In large organisations, decisions are prepared by specialised committees before being adopted at the highest level. This also applies to security and defence policy. Among the dozens of different committees and working groups in the EU, this role is played by the Political and Security Committee (PSC), while in NATO it is the Defence Policy and Planning Committee (DPPC). Both bodies act before the formal adoption of decisions within the EU's Common Security and Defence Policy (CSDP) or within NATO, however they operate in different institutional contexts.

In the EU, national positions are transmitted through Permanent Representations operating within a partly supranational ecosystem created by the European External Action Service (EEAS), the European Commission and the rotating Presidency of the Council of the EU. In NATO, this process also takes place through Permanent Representations, but within a clearly intergovernmental environment, with greater distance between national capitals and NATO’s International Staff (IS).

In both organizations, the formulation of positions and decisions arises through national inter-ministerial coordination and is circulated early through agenda discussions, non-papers, and informal coalitions. In the EU, this process is more routinized and procedurally embedded, while in NATO it is more political and narrowly defense-oriented.
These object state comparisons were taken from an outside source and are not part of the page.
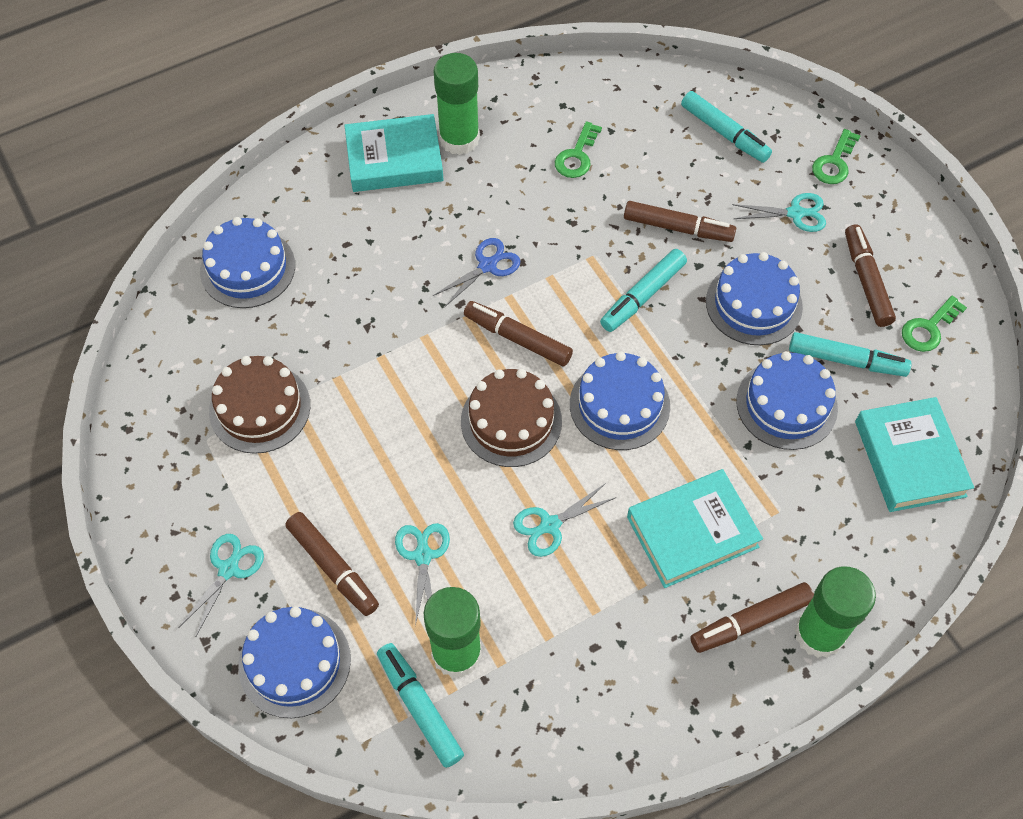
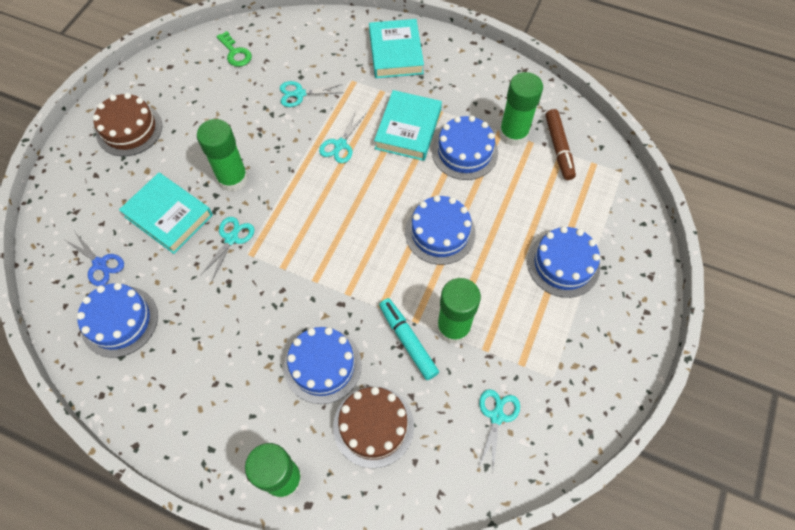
brown marker: 5 -> 1
green glue stick: 3 -> 4
green key: 3 -> 1
turquoise marker: 4 -> 1

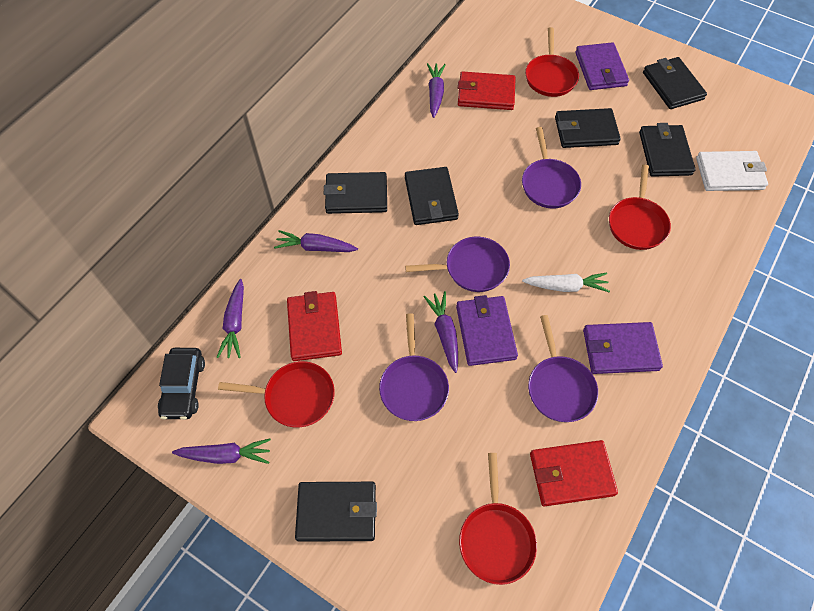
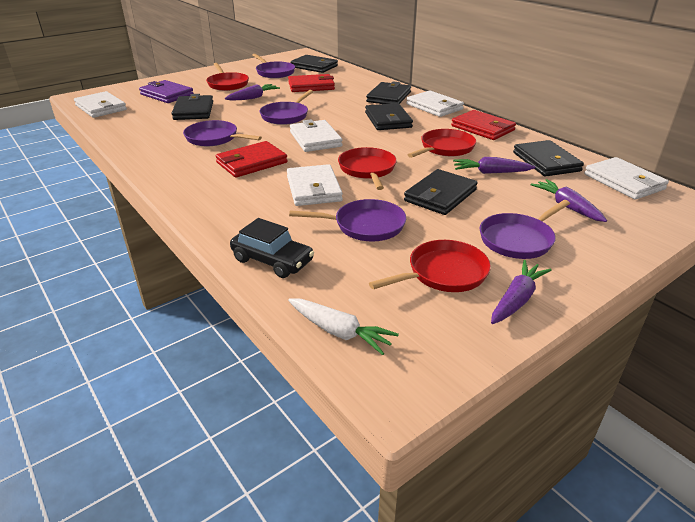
purple carrot: 5 -> 4
purple pan: 4 -> 5
purple wallet: 3 -> 1
white wallet: 1 -> 5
At the level of the PSC and the DPPC, delegates act both as representatives of national policy and as co-creators of collective policy, although the proportions vary. In the PSC, this role is reinforced by links with other EU policies and strategies, such as sanctions, development or industrial policy. In the DPPC, convergence is closer and more operational, determined by Alliance defence planning and military requirements. In both bodies, repeated interactions foster the harmonisation of language and the identification of “red lines”, although in NATO the relations are more hierarchical, while in the EU they are more egalitarian and procedurally negotiated.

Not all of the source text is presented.